Is automating security testing a good move?
Yes, it sure is. Just think about the scenario where you just need to examine if known flaws have crept into your software codes or its functionality and have a person to run these checks manually. Wouldn’t it be a sheer wastage of manpower as these routine tests can be done easily and efficiently by automation? True that you will always need intelligent professionals for ensuring top-notch quality and testing certain aspects of the software, but engaging people for routine security tests isn’t economically feasible, more so when you can easily automate the process and put the freed human resources to better use somewhere else.
Compared to penetration testing of yesteryears, the need of the hour is continuous and automated testing as continuous deployment demands continuous configuration, development and testing.
Bringing the developers and testers together
In DevOps world, you need a secure SDLC (Software Development Life Cycle) approach.
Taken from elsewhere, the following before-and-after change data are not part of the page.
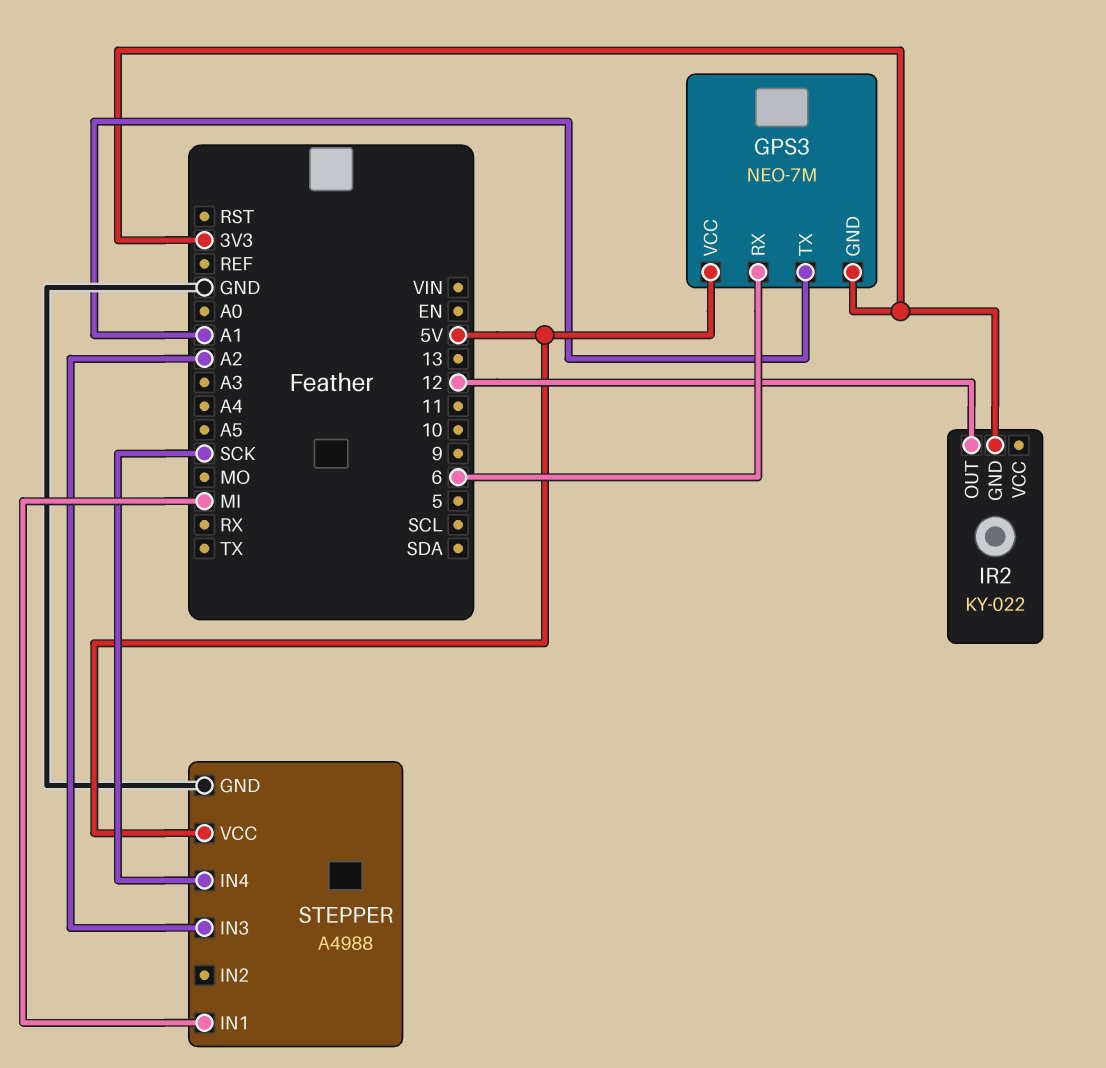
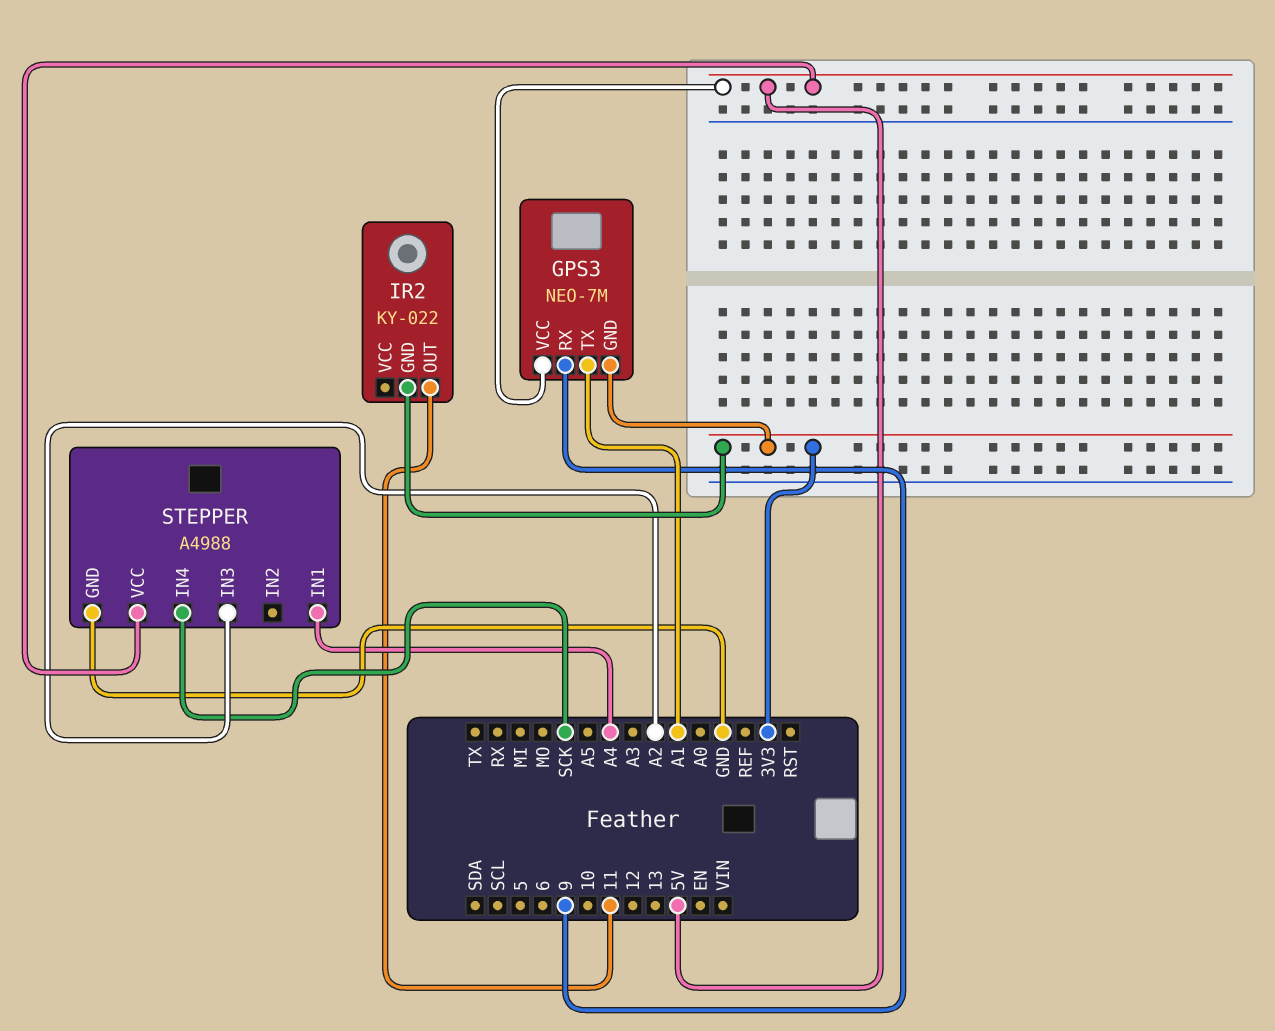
GPS3 pin RX: 6 -> 9
IR2 pin OUT: 12 -> 11
STEPPER pin IN1: MI -> A4

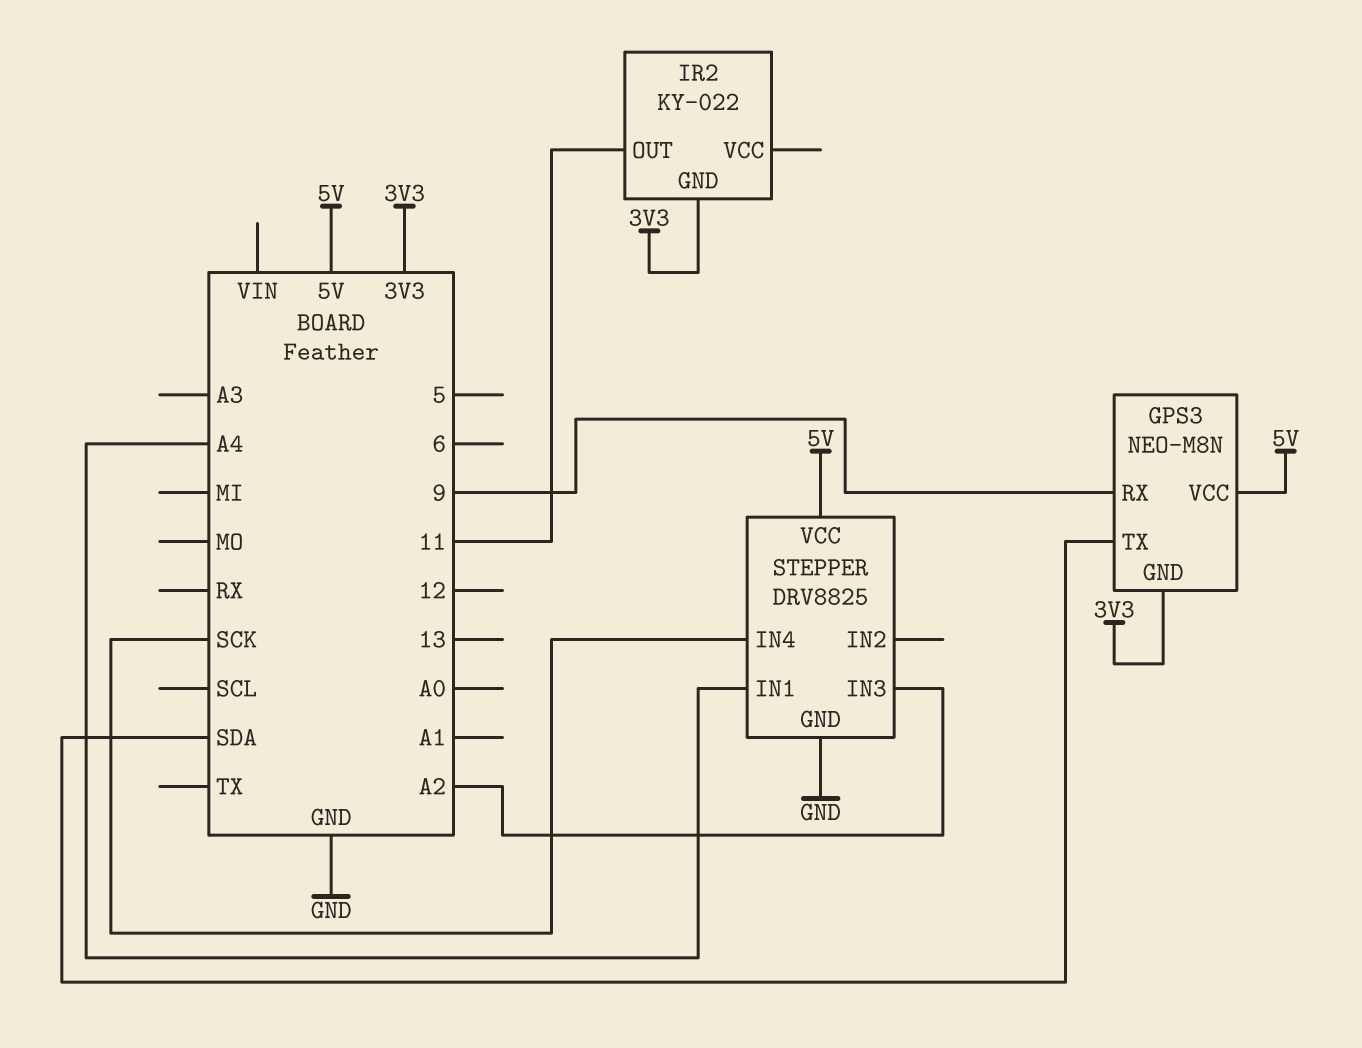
GPS3: NEO-7M -> NEO-M8N
GPS3 pin TX: A1 -> SDA
STEPPER: A4988 -> DRV8825

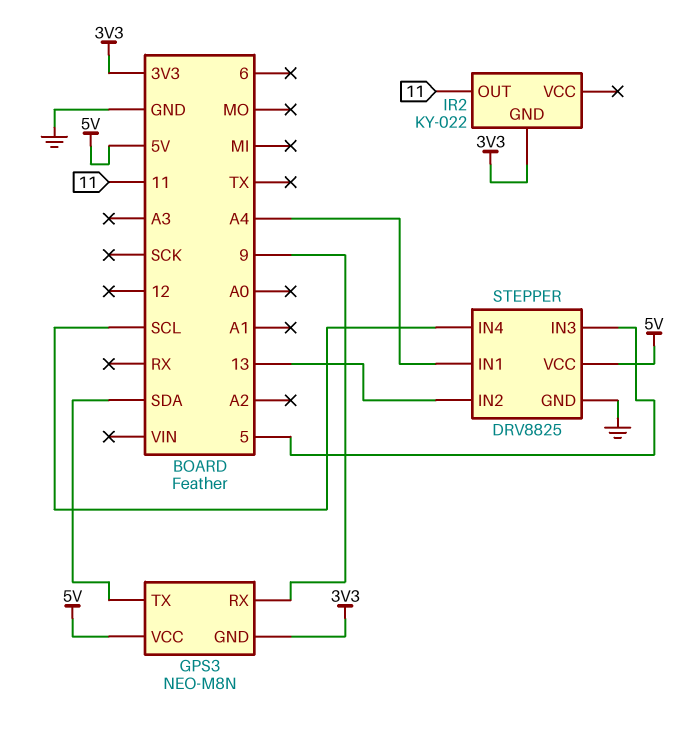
STEPPER pin IN2: none -> 13
STEPPER pin IN3: A2 -> 5
STEPPER pin IN4: SCK -> SCL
Remember – you just can’t ignore or compromise with security. But as it happens in small increments, you can start small without feeling overwhelmed, in case you haven’t started running continuous and automated testing.
1. The first step is to plan, where you will have to –
- spot unsecured frameworks and APIs
- map parts of security sensitive codes such as user authentication/password changes mechanism
- understand User roles and their level of authentication at each level of application
- foresee regulatory problems and chart out a way to overcome them
2. The second step is to get your developers involved and connect them to security. You should encourage an open door approach and if necessary, opt for online collaboration and communication solutions like Confluence, Jive etc.
3. The third step would be to empower your developers by asking the testers to provide them with secure frameworks and Service Component Architecture (SCA) tools that can offer rapid, frequent security feedback on pre-commit stage. This should be followed by automation where you integrate within your build (Bamboo, Jenkins, TeamCity etc) and leverage SAST, DAST and IAST. You should mark the build a “failure” if it doesn’t pass the security bars.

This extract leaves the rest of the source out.